Nachdem wir eine Weile vor der Tür auf den Einlass gewartet haben, sitze ich nun mit den anderen meiner „batch“ (zu Beginn wurden wir alle einem bestimmten Zeitfenster für unsere Praxis eingeteilt) am Rande des Übungsfeldes, sehe den Übenden der 5:30 Uhr batch zu und warte darauf, von Sharathji einen freiwerdenden Platz zugewiesen zu bekommen. Ich gehöre zu „tall“ und übe damit in den hinteren Reihen. „supertall“, wie Eline, darf in der letzten Reihe üben. „small“ bekommt einen Platz in den vorderen Reihen zugewiesen: Sharathji will alle überblicken können, jeden üben sehen. Er unterrichtet uns alle von
4 bis 10 Uhr morgens, mit einem warmen Lachen, Klarheit und Humor. Zwischen 6:30 und 7:00 Uhr beginne ich… die Gruppenenergie im Raum ist sehr hoch, man wird mitgetragen, die Praxis fühlt sich ganz anders an.

 Ich habe den Eindruck, so einiges hinter mir lassen zu können: Die Anspannungen, die sich in den letzten Monaten angestaut hatten, lösen sich nach den ersten Wochen auf.

Jeder – egal wie geübt oder begabt – beginnt hier mit primary series „Yoga Chikitsa“. Yoga Chikitsa bedeutet „Yoga-Therapie“, und folgt einer fest vorgegebenen Abfolge von Haltungen. Sie dient der körperlichen Reinigung, Heilung von Krankheiten, Kräftigung und Ausrichtung des Körpers. Sie ist die Grundlage, auf die die weiteren Asana-Serien – Intermediate Series, Advanced A und Advanced B – aufbauen und zu der jeder immer wieder zurückkehrt.

Der Lehrer bestimmt, wie weit man üben darf. Sharathji vergibt neue Haltungen erst, wenn er es für den richtigen Zeitpunkt erachtet. Es geht nicht darum, was man üben kann oder üben will, sondern allein darum sich auf die Praxis einzulassen, so wie sie ist: es gibt nichts hinzuzufügen, nichts wegzulassen.
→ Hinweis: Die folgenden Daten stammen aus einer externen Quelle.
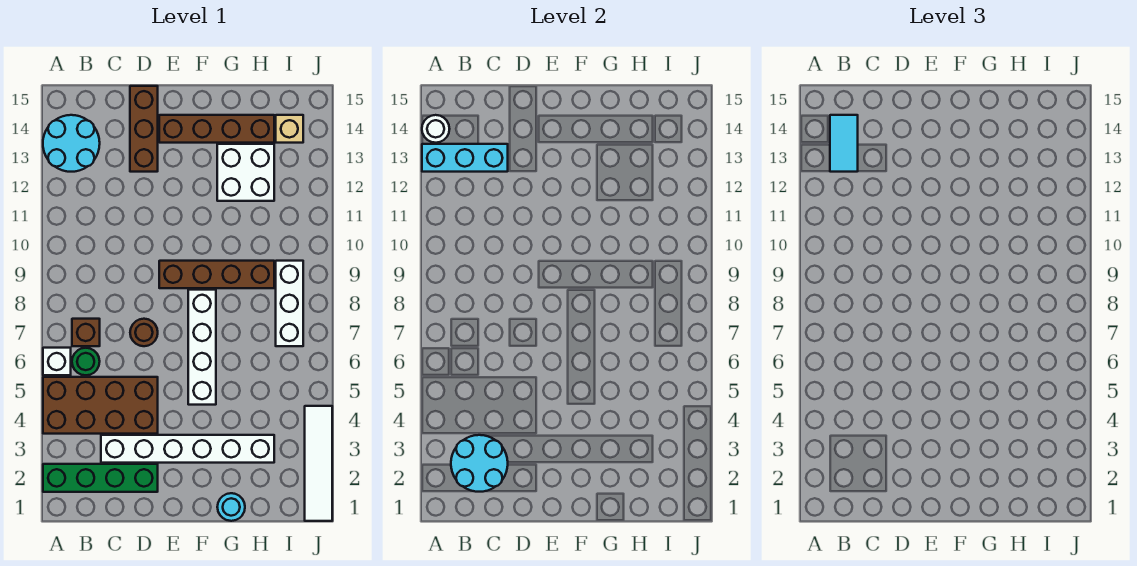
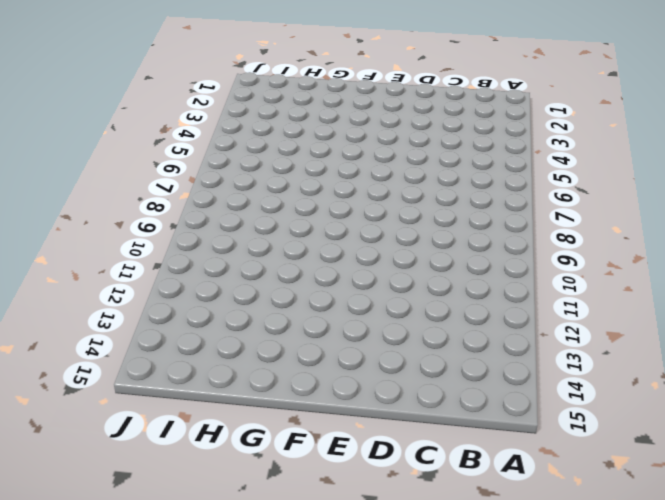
none -> green brick A2:D2 level 1
none -> brown brick A4:D5 level 1
none -> white brick A6 level 1

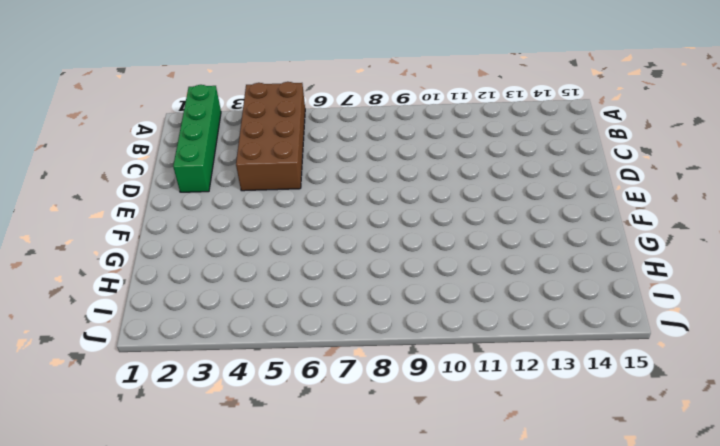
none -> white brick A6 level 1
none -> cyan round brick A13:B14 level 1
none -> green round brick B6 level 1

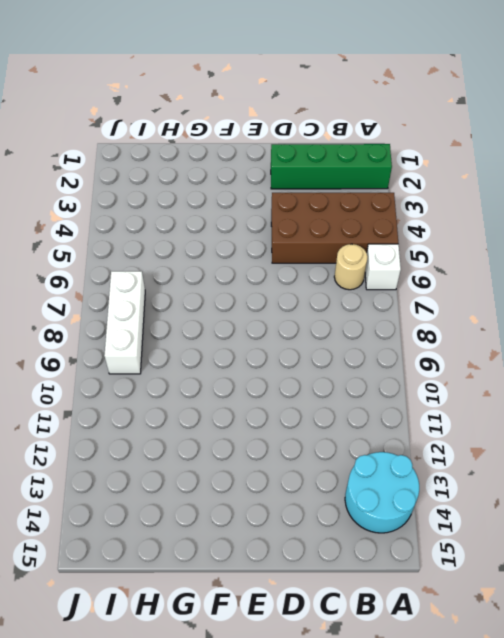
tan round brick B6 level 1 -> green round brick B6 level 1
none -> brown brick B7 level 1
none -> white brick C3:H3 level 1
none -> brown round brick D7 level 1

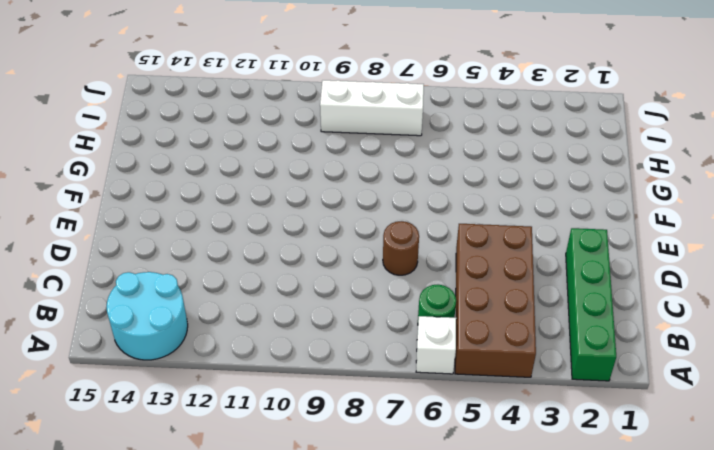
none -> brown brick B7 level 1
none -> white brick C3:H3 level 1
none -> brown brick D13:D15 level 1

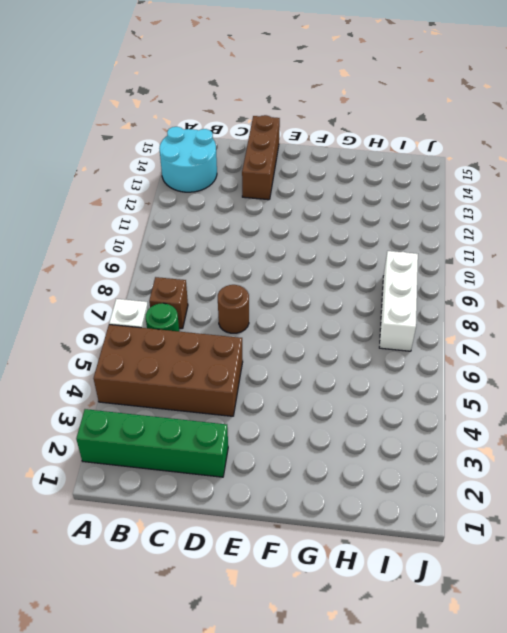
none -> white brick C3:H3 level 1
none -> brown brick E9:H9 level 1
none -> brown brick E14:H14 level 1

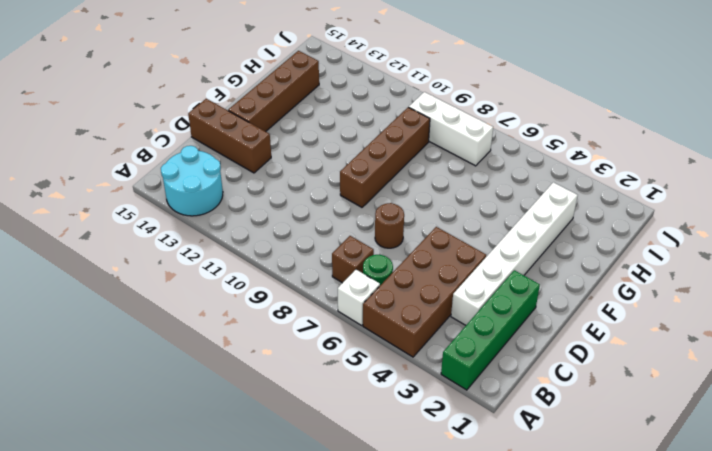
none -> white brick F5:F8 level 1
none -> cyan round brick G1 level 1
none -> white brick G12:H13 level 1

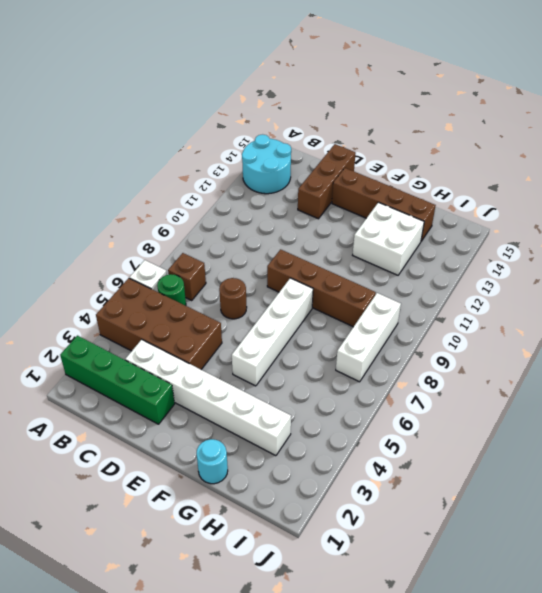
none -> tan brick I14 level 1
none -> white tile J1:J4 level 1
none -> cyan brick A13:C13 level 2

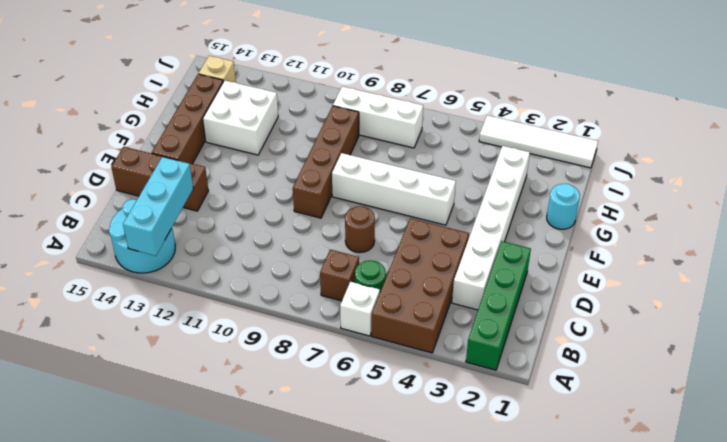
none -> white round brick A14 level 2
none -> cyan round brick B2:C3 level 2
none -> cyan tile B13:B14 level 3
Ich werde in die Intermediate Series eingeführt; die Zeit, in der ich von Primary zur Intermediate Series übergehe, sagt mir zu. An Weihnachten bin ich zu meiner ersten Intermediate Series LED, d.h. von Sharathji angeleiteten Intermediate Klasse, eingeladen!

Ein Geschenk – ein besonderes zu Weihnachten und zum Jahreswechsel: nach so einigen Jahren „Yoga Chikitsa“ Praxis, lasse ich teils übermäßige Anstrengungen der vergangenen Jahre hinter mir und schaue auf ein neues Jahr: „Nadi Shodana“, so der Name der Intermediate Series, soll der Stimulierung des Nervensystems dienen, die Energiekanäle reinigen und ausgleichend auf das sympathische und parasympathische Nervensystem wirken. Es erstaunt mich, wie sehr dieser Übergang in meiner Asana-Praxis die momentanen Veränderungen in meinem Leben widerspiegeln. Am Tag meiner Abreise sind in beruflicher Hinsicht für mich „Würfel gefallen“ und ich habe eine Entscheidung getroffen, die es mir ermöglicht, mich auf das zu fokussieren, was mir wirklich wichtig ist.

Ich empfinde es als Privileg, an diesem Ort zu sein und sich ganz auf diese Praxis einzustimmen, die über das Körperliche hinausreicht und mir Zeit zum Reflektieren gibt.

Diese persönliche Praxis eines täglichen, hingebungsvollen Bemühens – Sadhana – ermöglicht es mir, mit den Herausforderungen zuhause umzugehen und die zu sein, die ich bin.